We use NAGIOS to graph the CPU consumed by all of our VM's, it's very apparent that over time, with no activity on the VM, the amount of CPU consumed per 5 minutes increases?
This is on VM's running both Linux and Windows.
Any ideas on this, has anybody else noticed it?
I have the exact same behavior, with the same load, my vm's CPU usage on the host increase all the time. After two month it is now 5x the normal amount. Shutting down the vms and restarting them bring back a "normal" CPU usage. Restarting the guest OS is not enough, the vmware guest process needs to be stopped and a new process created.
There is defenetively something very wrong here.
RHEL4 host with Linux and Windows server 32bits guests (1 CPU per guest).
Hi,
I'm not sure I understood well how use monitor your VM... Does nagios look the cpu time consumed by the vm thread or does it look at the global cpu consumed inside a vm?
I'm running long time vms and just begin to migrate from VMS 1 to VMS2... So this worries me a bit:)

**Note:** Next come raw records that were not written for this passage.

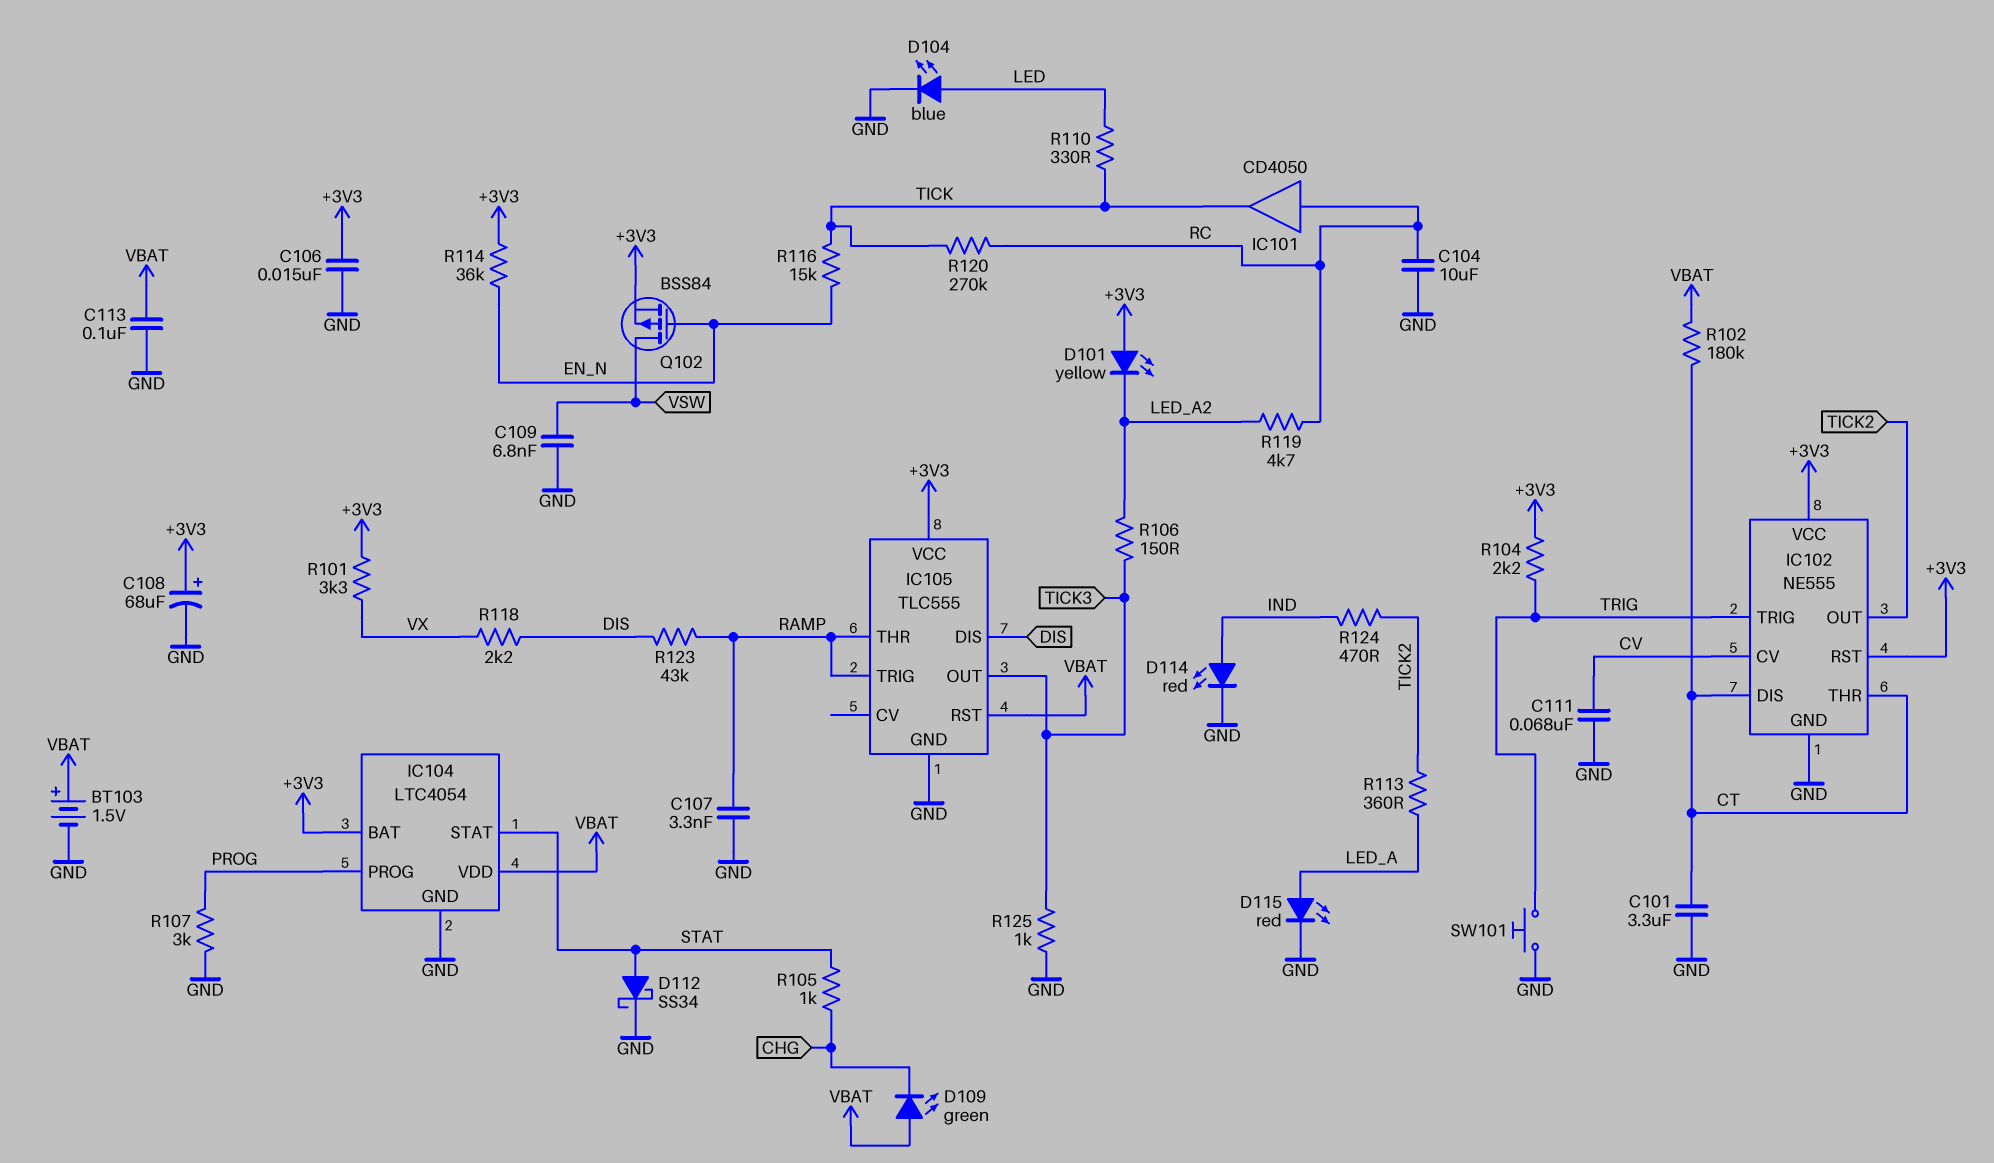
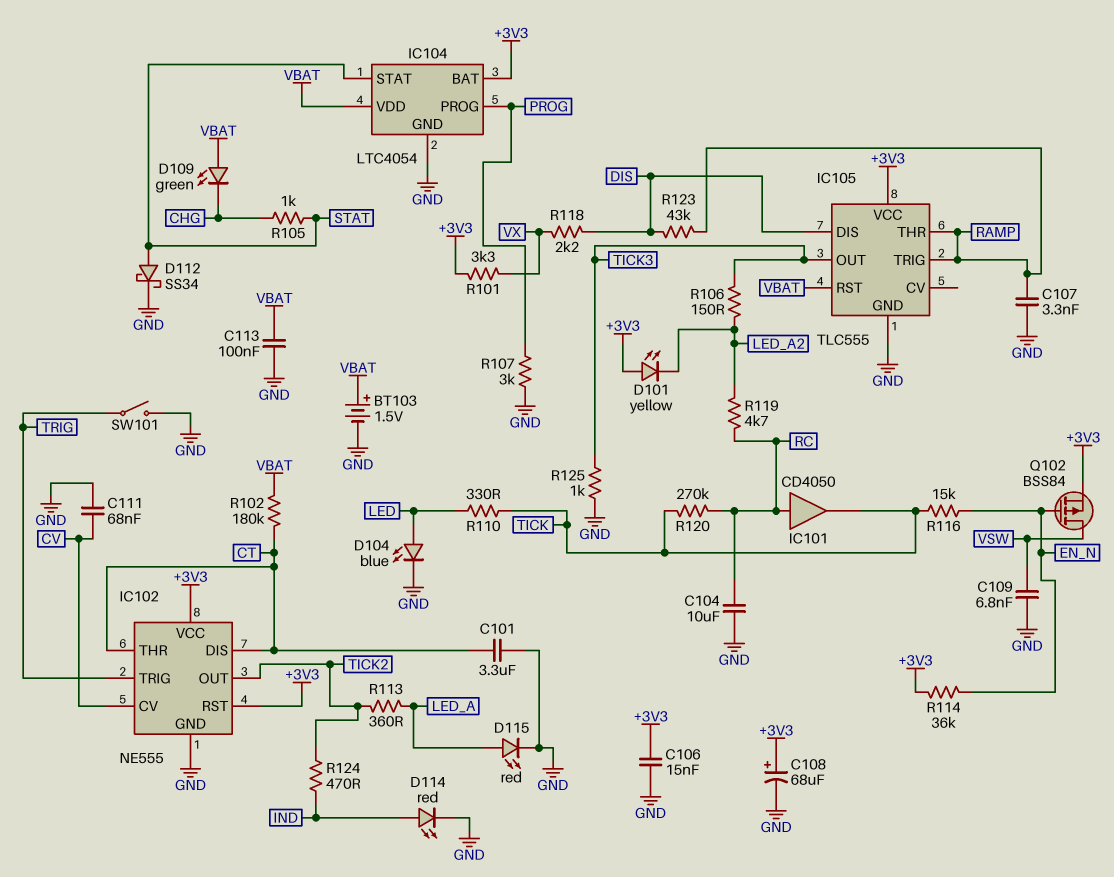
R104: 2.2k (+3V3, TRIG) -> none
SW101: button (GND, TRIG) -> switch (GND, TRIG)

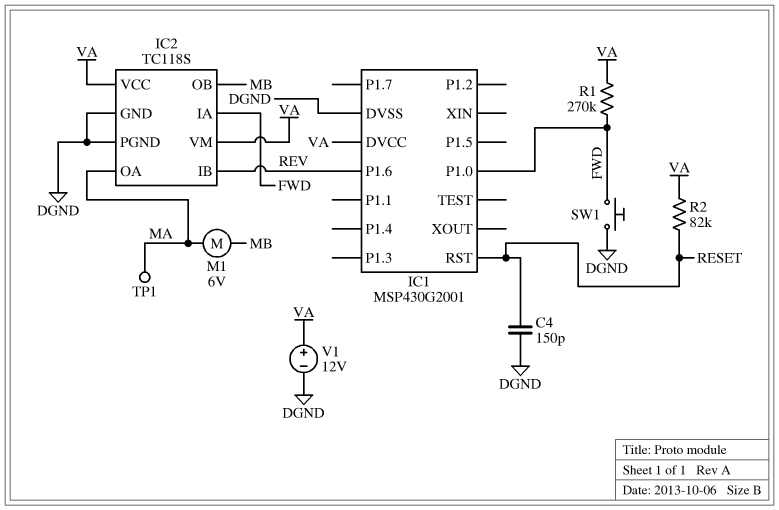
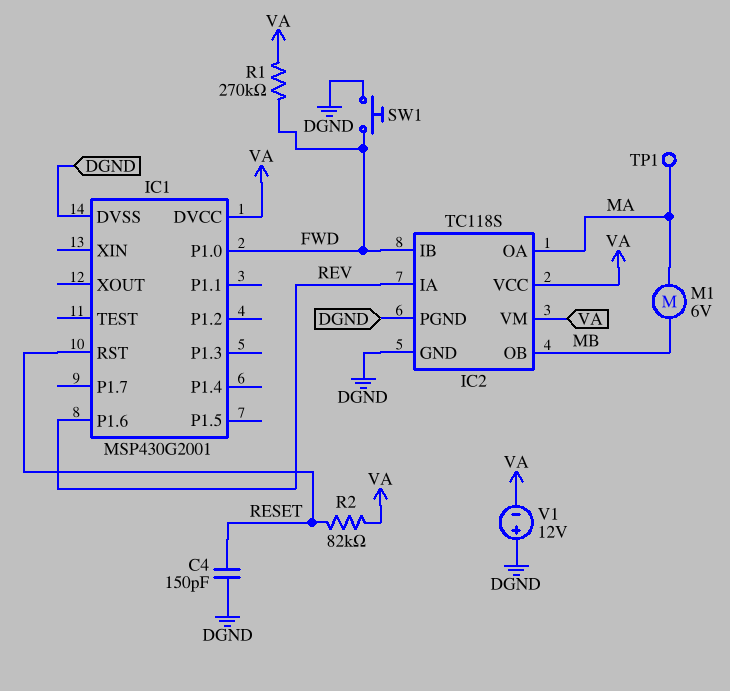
IC2 pin IA: FWD -> REV
IC2 pin IB: REV -> FWD
V1: 12V (plus VA, minus DGND) -> 12V (plus DGND, minus VA)

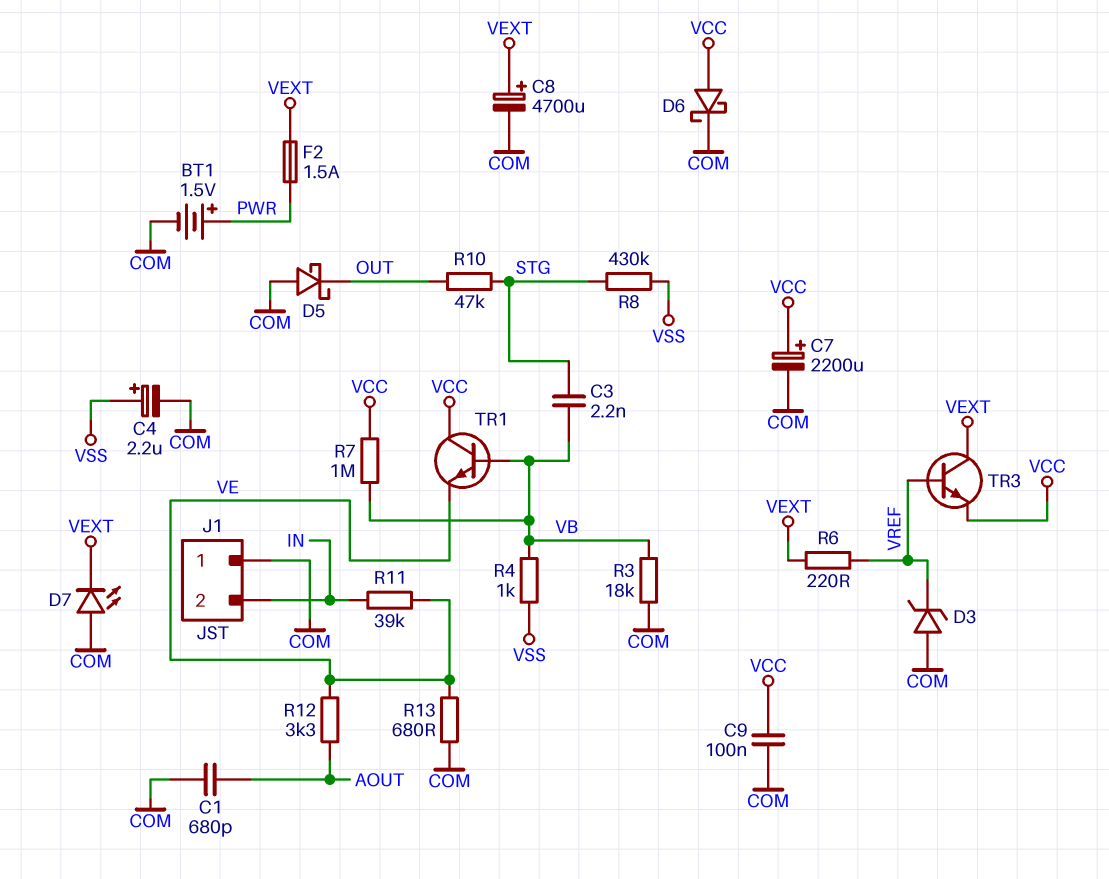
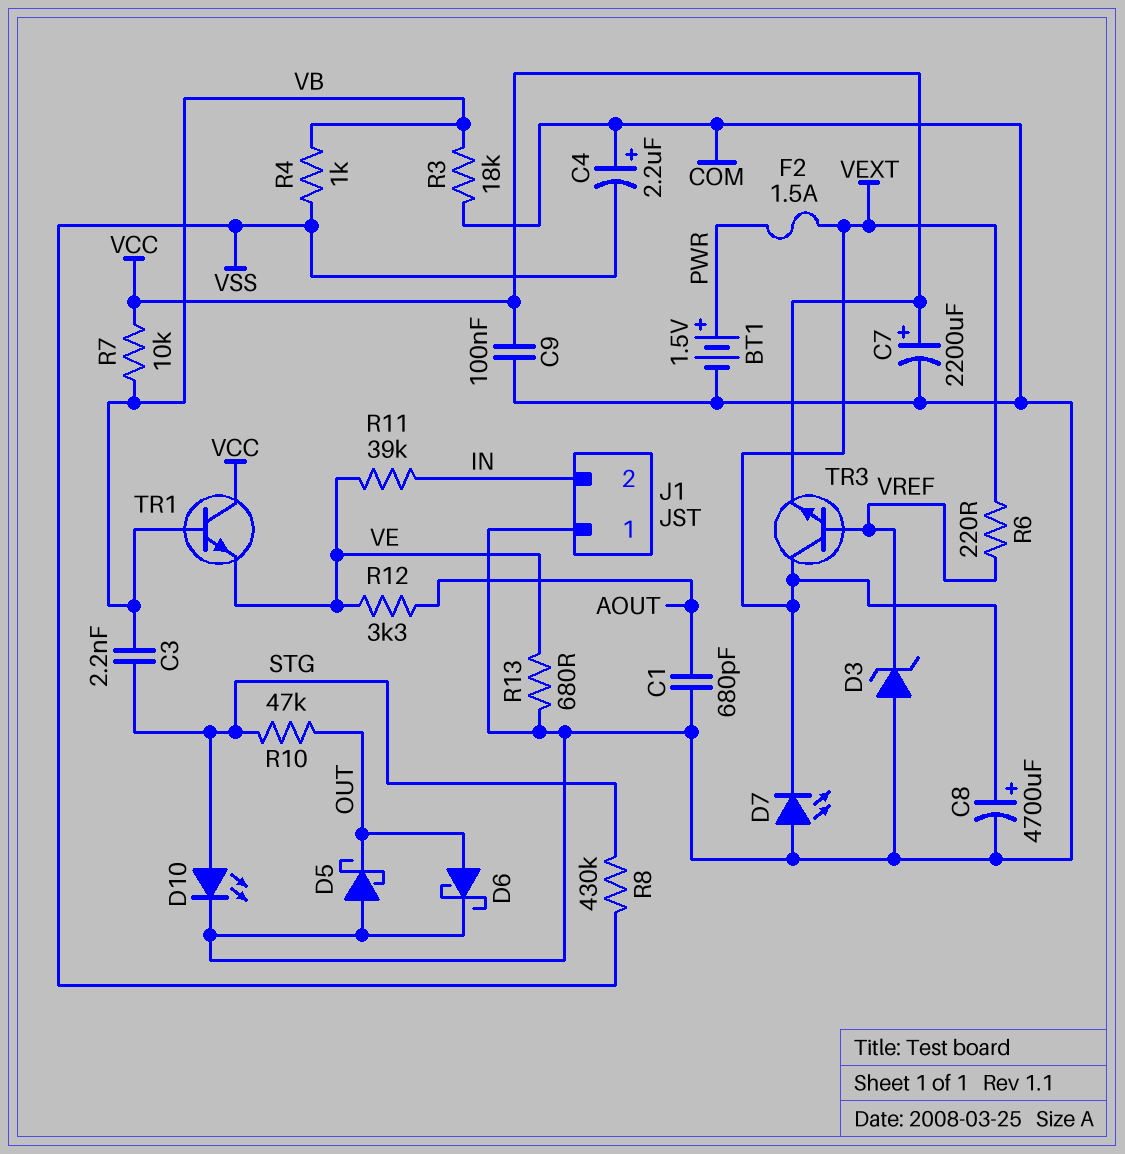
C4: 2.2uF (plus VSS, minus COM) -> 2.2uF (plus COM, minus VSS)
D6: schottky (A VCC, K COM) -> schottky (A OUT, K COM)
D10: none -> LED (A STG, K COM)
R7: 1M (VB, VCC) -> 10k (VB, VCC)

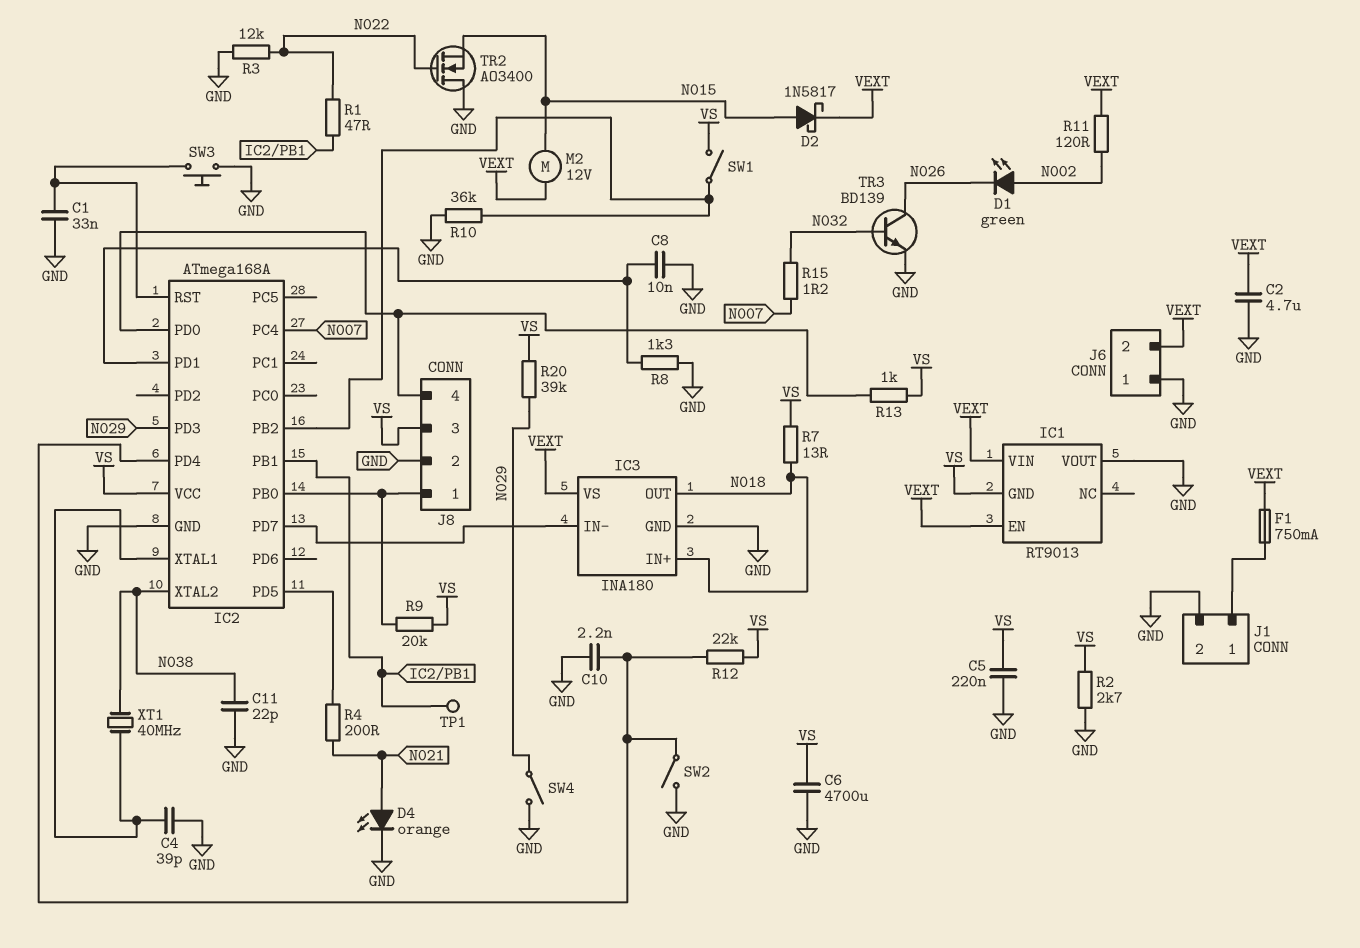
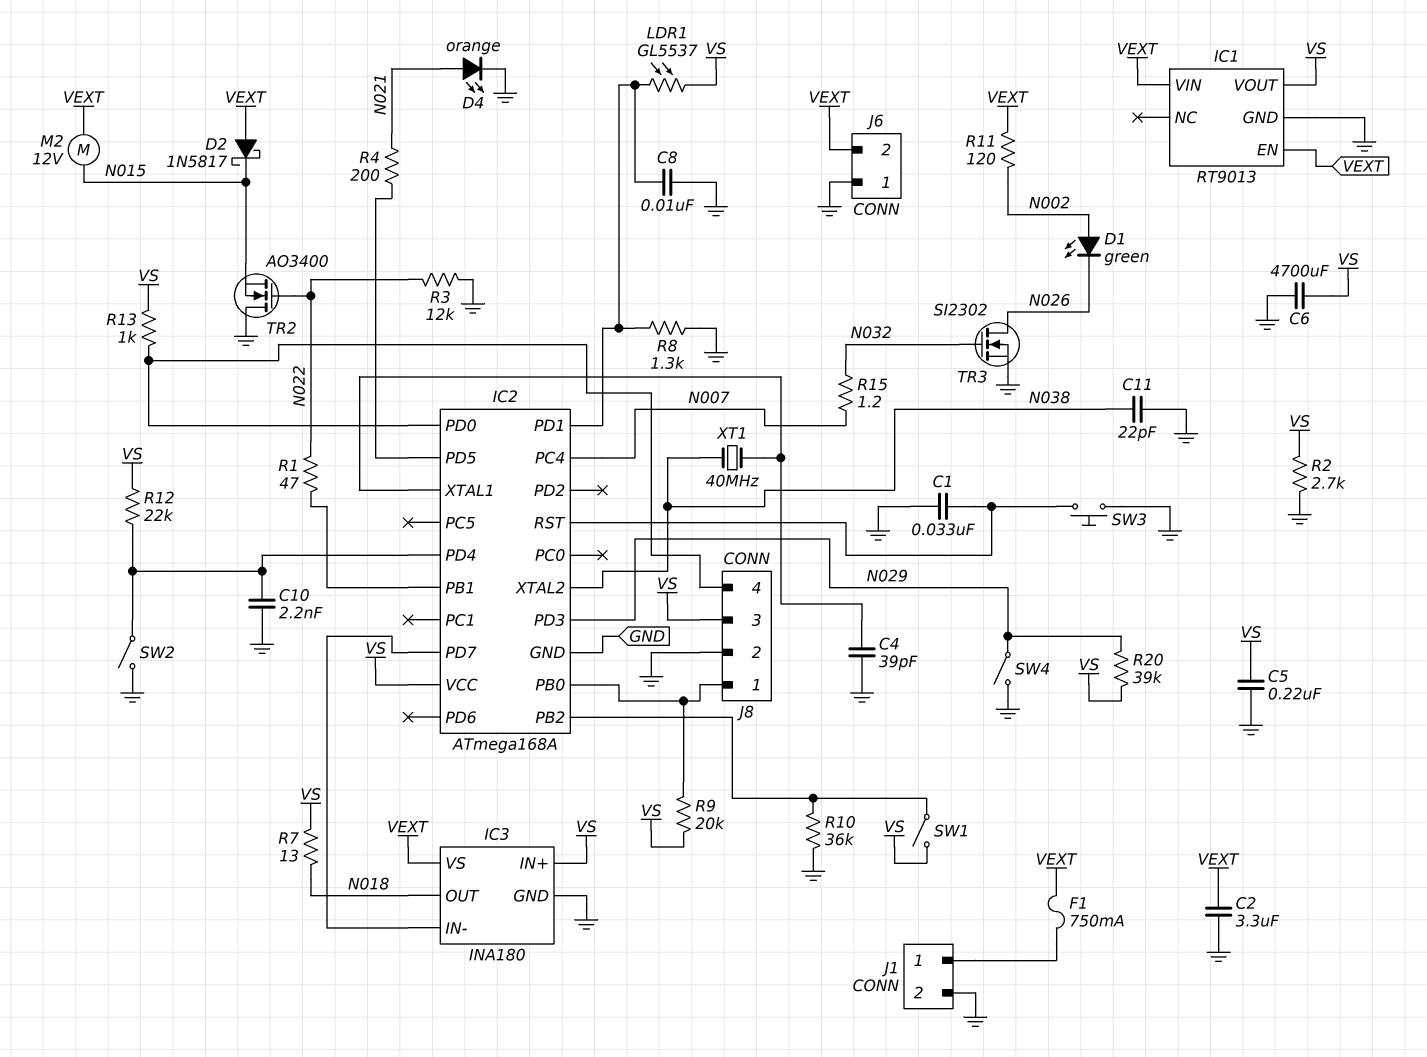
C2: 4.7uF (GND, VEXT) -> 3.3uF (GND, VEXT)
D2: schottky 1N5817 (A N015, K VEXT) -> schottky 1N5817 (A VEXT, K N015)
IC1 pin GND: VS -> GND
IC1 pin VOUT: GND -> VS
IC3 pin IN+: N018 -> VS
LDR1: none -> GL5537 (IC2/PD1, VS)
TP1: test point (IC2/PB1) -> none
TR3: NPN BD139 (B N032, C N026, E GND) -> NMOS SI2302 (G N032, D N026, S GND)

I have exactly the same problem. I graph my host's CPU usage with Cacti, and here are my results:
Has anyone found a solution, or evern a workaround to this problem? I've just bought a replacement CPU for the host server - faster clock speed and Intel-VT is supported, so I am planning to migrate all VMs to 64-bit, to see if that has any effect.
Just wondering if VMWare has picked up on this one yet? This particular bug is becoming unworkable here.
I'm having this problem as well, as seen in this thread:
http://communities.vmware.com/thread/217345?tstart=0
This problem is becoming chronic, as I have to reboot all of my vmware servers about once a month to keep acceptable performance. Anyone have any ideas?
Yep. Same problem here. When I was on 1.x with the same number of VMs and the same server my host stayed up for months (almost a year!) with no issues. Now with server 2.x it looks like I may have to hard reboot (power on/off) the VMs every 2-4 weeks as my CPU usage starts climbing dramatically. This is the only fix that works. The funny (or frustrating thing) is that the VMs themselves CPU usage will report 0-5% or so, but the vmx process on the server reports 25%. This seems to indicate a problem with vmware server itself. Sounds like a big bug and reduces my confidence in server. And I used to LOVE vmware server pre 2.x days
BTW my layout is 64bit RHEL 5.x on the host, 16GB RAM, 8 VMs with mix of 32/64bit Windows and Linux. Both my production and development server show the same symptoms and they are different hardware.
One of my graphs (using Zabbix - this is user %CPU over time):
Hmmm, this is getting really frustrating now.
I'm just about to move my last VM over to 64-bit, in the hope that that will cure the problem. I'm not entirely hopeful that it will, though.
Rob
Please let us know your results. It would interesting if the problem was a result of mixing 23/64 bit guests - not a whole lot of help for those of us that have to run 32 guests, but at least we have a possible culprit.
To vmware : Is there any official method of reporting bugs to vmware besides hoping they see this in the forums? I'll gladly provide a detailed report if it helps get this fixed.
I think you need a support contract to have a chance of them fixing your bug in a reasonable timeframe.
I think our vmware server support contract was like 300 bucks or something cheap.
It doesn't seem like this problem is isolated enough to warrant having to pay to fix it. It seems like everyone's problem. Are you not having this problem, LucasAlbers?
I have seen similar problem, but in my case it's the memory that's reaching the end.
I have a system with 32 GB memory and only 5 Active Clients.
After a while (1 Week) all the memory is used, but when I check the memory us of the clients it doesn't add up?
Is the CPU using you all see contributed to swapping? Perhaps we all have the same error, and it's a memory leak somewhere?
HelgeAlg, I don't think that issue is related (or at least we do not see it here). Memory usage remains consistent for us at 99% almost all the time.
CPU on the other hand continues to grow at a constant rate.
You can see at the start of week 41 we stop one VM, another at the end of week 41 and yet another at the start of week 42. And yet, growth continues at a rate of around 10% a week.
This is with no load change on the individual VMs at all!
Of my 4 vmware 1.0 server's and 4 gsx 3.2 server's, I have not encountered this problem. They get rebooted once every 1 to 2 years, when we have catastrophic power failures caused by a hardhat digging through the electrical grid.
Of my two vmware 2.0 servers's they run client vm's that get started and stopped on a weekly basis, so they don't run long enough to encounter this issue.
Can't you restart the vm server service without restarting the vm's? I remember kicking the service when the hostd or what not vmware host service was high, without restarting the vm's. At that point does the cpu utilization for the server drop?
This is tricky issue to resolve, I think the only method that jumps to mind is to compare the timings of an strace run of the host process.
But even then the information is too coarse to be of much use.